Moreover, Jesus surely said and did many things which are not recorded in the Q material (for example, the events in the life of Jesus when  he was 18 years old were not recorded in Q nor in any other historical document). Does it mean that they didn't happened? It would absurd and false to claim that, since the Q material is not an exhaustive collection of the events in the life of Jesus, and for sure many events in the life of Jesus are historical even when they weren't recorded in Q (nor in any other historical document, for that matter).

If you (mis) apply (as Mack does) the criterion of date for other historical figures, you would destroy history as a rational study and would have an extremely limited caricature of the actual, complex, living figures who lived and acted in the past.
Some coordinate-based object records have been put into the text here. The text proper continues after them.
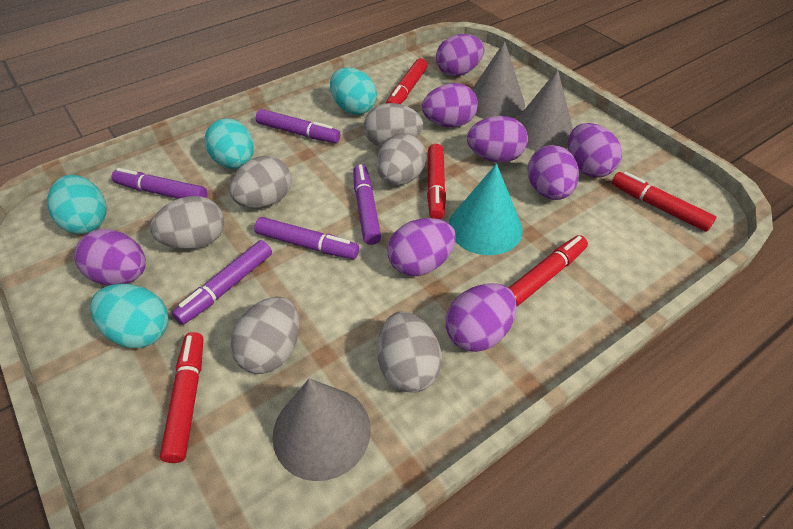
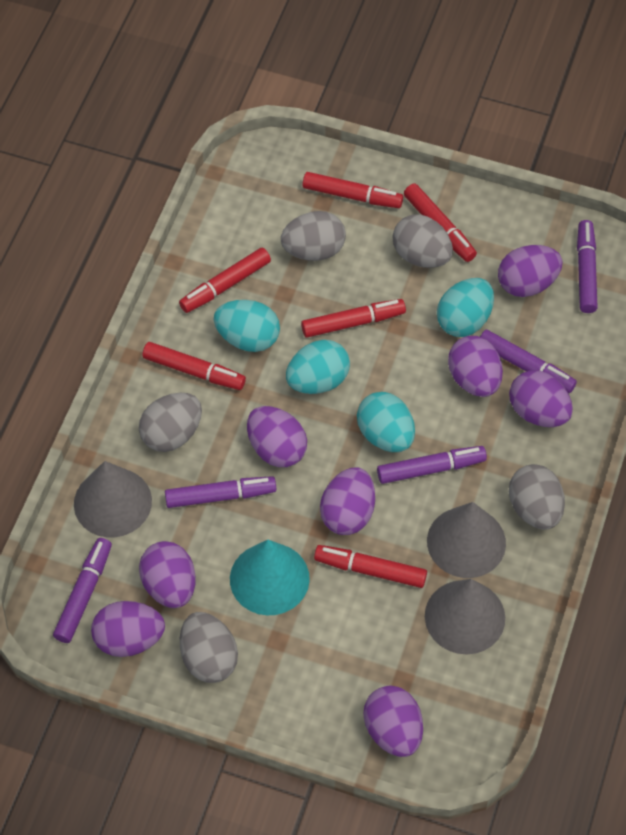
grey egg: 6 -> 5
red marker: 5 -> 6

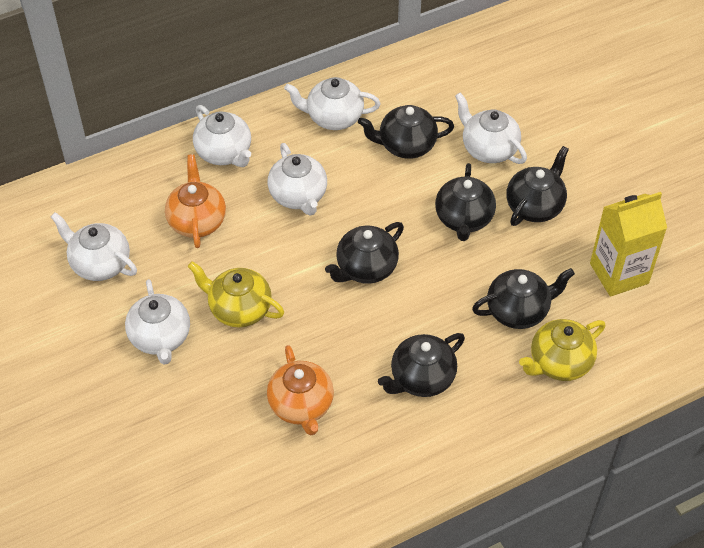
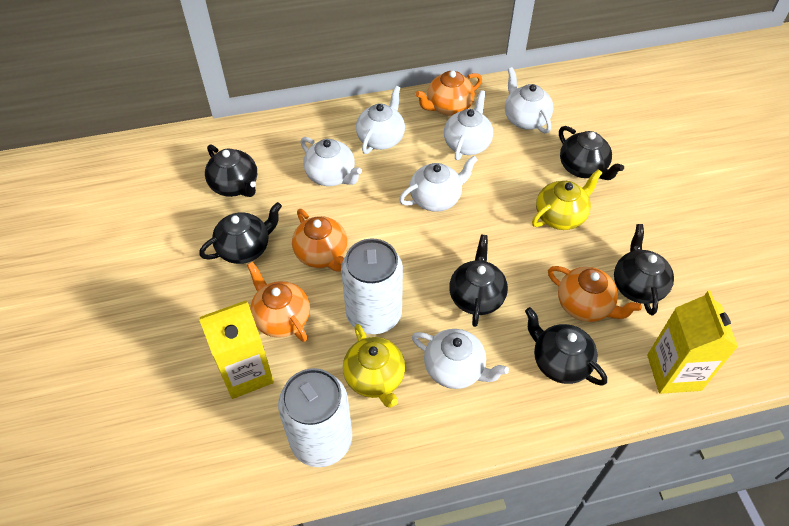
orange teapot: 2 -> 4
white can: 0 -> 2
yellow carton: 1 -> 2

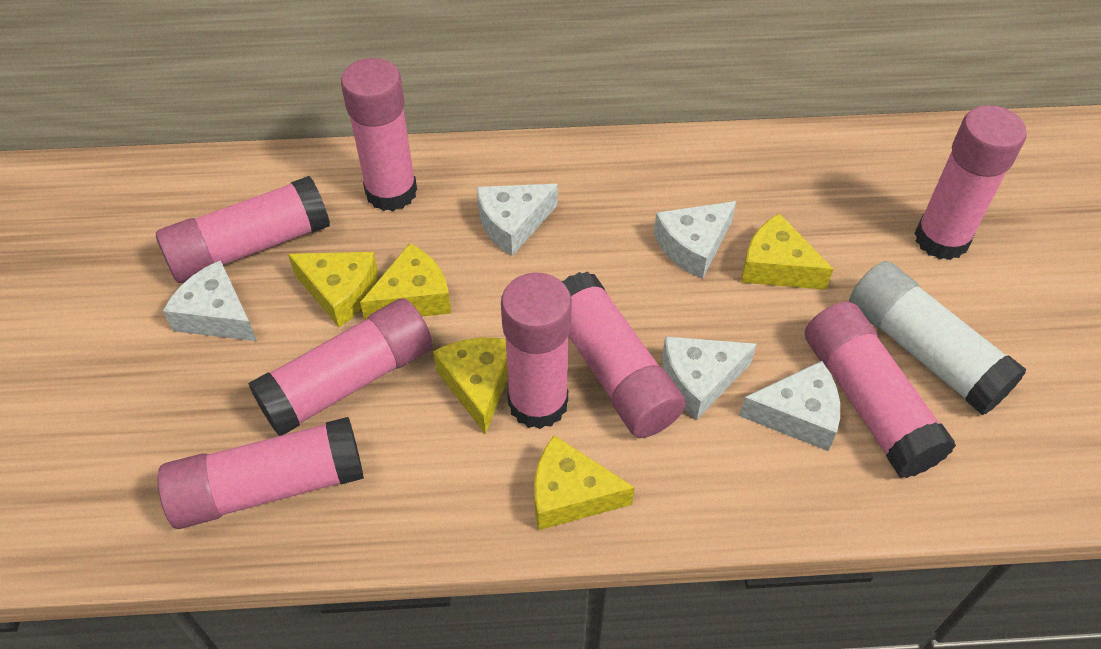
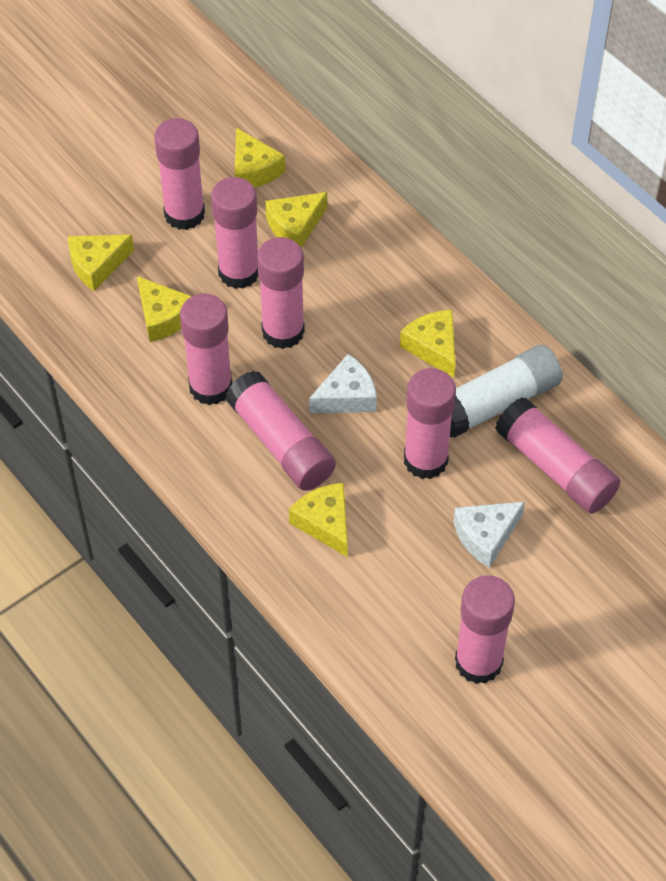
white cheese: 5 -> 2
yellow cheese: 5 -> 6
But Mack NEEDS to misuse the criteria in order to deny the historicity of the distinctive aspects of the Christian interpretation of the historical Jesus.
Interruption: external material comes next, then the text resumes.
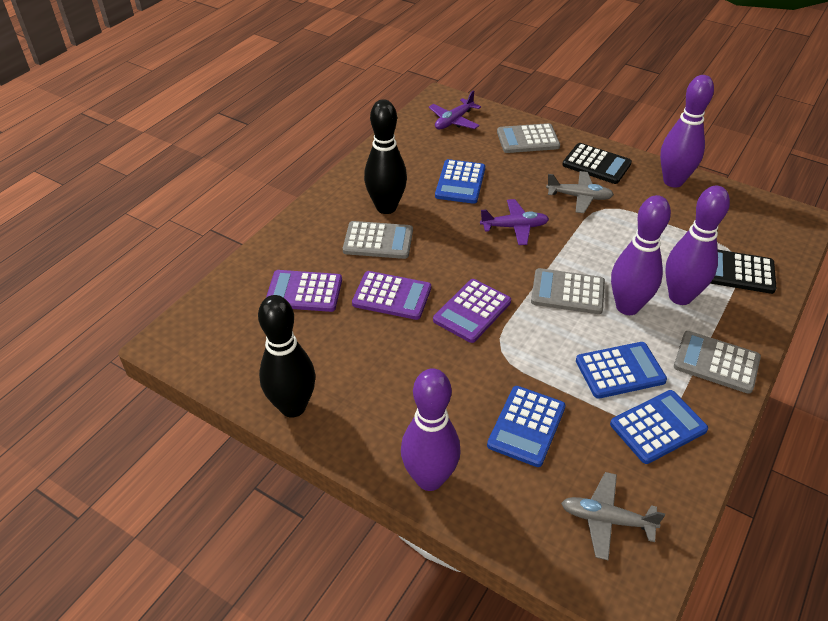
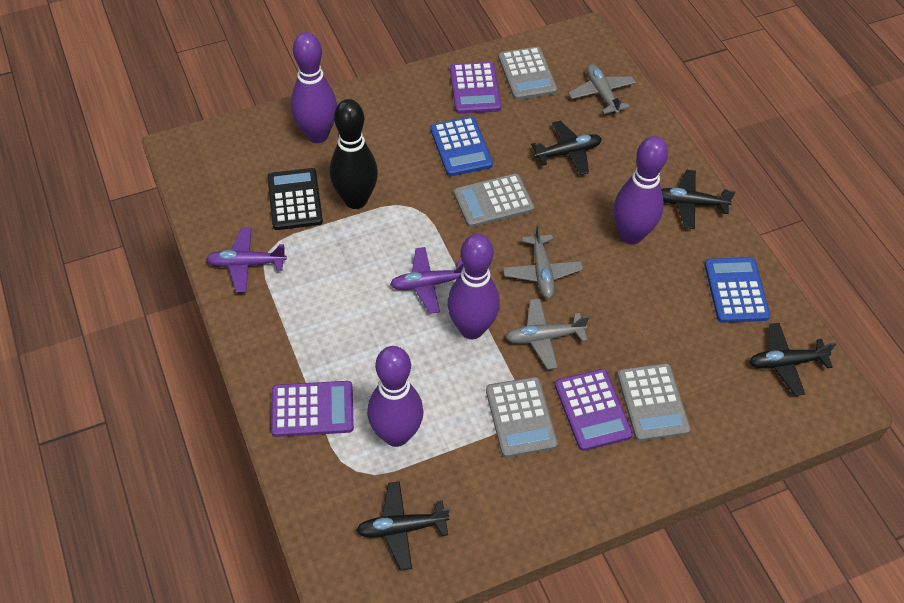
black bowling pin: 2 -> 1
black calculator: 2 -> 1
black plane: 0 -> 4
blue calculator: 4 -> 2
grey plane: 2 -> 3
Moreover, Jesus' self-understanding as the Son of God and the exclusive intermediary between God and humankind pass (among others) the criteria of date provided by Q, as I've shown here

But obviously such evidence is unacceptable for liberal scholars (even if the evidence meets their own, flawedly applied, criteria), because they have decided long before, in advance, that it cannot be accepted. Their personal ideology, theological preferences and personal desires determine in advance the results of their methodology.

The criterion of date is an important one, because early sources are temporally closer to the events in comparison with later ones. But this criterion is not the only one. The Gospel of John, for example, is considered as the latest one among canonical Gospels, and by the criterion of date alone, other Gospels would be more reliable. But the traditions of John can pass other criteria which would make them historically reliable. (Note by the way that some people skeptically laugh and dismiss and condescendenly reject as unreliable John's Gospel because it is the latest one among the first century's canonical Gospels, but simultaneously and sympathetically accept extremely late, 20th century "sources" of information about Jesus like The Uratian Book, A Course in Miracles, The Aquarian Gospel of Jesus and so forth, an approach which is not only inconsistent, pseudoscientific and unscholarly but mad from the point of view of serious historical Jesus  methodology).

When studying the evidence for the historical Jesus, we need to have a deep, accurate understanding of the criteria of authenticity and their uses and misuses, fully aware of the fact that many things about Jesus (or any other historical figure) are historical even whether we cannot prove them in the light of such criteria (because such events were not recorded at all).

Beware of using the criteria improperly, in order to reach conclusions congenial with your prejudices about Jesus.